A simple alternative, which we used in /pikchrshow before pikchr had dark-mode support, is to apply a CSS filter to pikchrs to invert their colors. The results aren't perfect, but they're typically legible. That mode can be seen in operation at:

Toggle the "dark mode" button on the bottom to (un)apply the filter.

Of the example pikchr scripts (see the drop-down list on those pages), "swimlanes" demonstrates the effect most clearly.
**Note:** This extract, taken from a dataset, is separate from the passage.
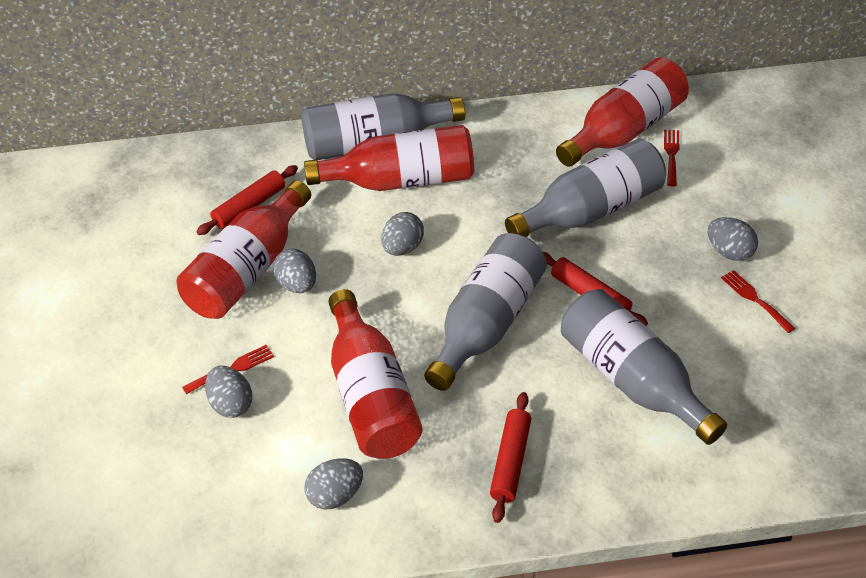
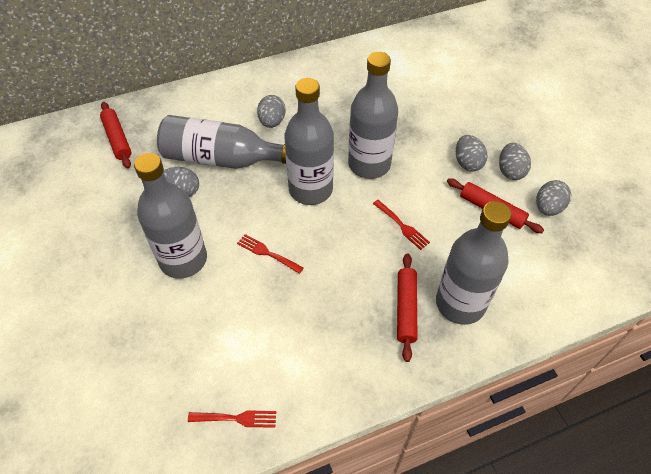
grey bottle: 4 -> 5
red bottle: 4 -> 0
The others are monochrome, which makes them invisible when inverted.

The corresponding CSS:

filter: invert(1) hue-rotate(180deg);

Where it's applied depends on how the page is flagged as being in dark mode. e.g.:

body.dark-mode .pikchr {
  filter: invert(1) hue-rotate(180deg);
}

(3) By Michael Thornburgh (zenomt) on 2023-08-19 17:04:24 in reply to 2 [source]

i don't think the way i've done this POC is the right way though.

A simple alternative, which we used in /pikchrshow before pikchr had dark-mode support ...

your response makes me concerned that i might've buried the lede or otherwise been unclear. i definitely think that it should be possible to paint with the SVG element's computed current color (that is, currentColor inside the SVG), no matter what that happens to be at the time. when i said "i don't think the way i've done this POC is the right way though", i meant that i don't think having another magic color (similar to how None and Off are magic) is the right way.

on further reflection, i'm leaning toward my idea #3, which is a new flag for pikchr() that, when set, emits currentColor instead of rgb(0,0,0) only when the (floating point) color value is exactly 0.0 (so that "actually i mean black no matter what" can still be achieved with something like color 0.1 which would emit rgb(0,0,0) after the rounding that already happens). i think this is consistent with the current ethos of the PIKCHR_DARK_MODE flag, which changes all of the colors if set. i already changed my POC to work like this (no more magic Inherit color).

the rationale for "Pikchr diagrams should be painted in the current color by default" is consistency with Markdown, where your text and other things are painted in the document's current foreground color and font, not explicitly "black without serifs on a transparent background just because it's Markdown". dark mode was the impulse to realizing the current incongruity, but i feel it stands independent of dark mode.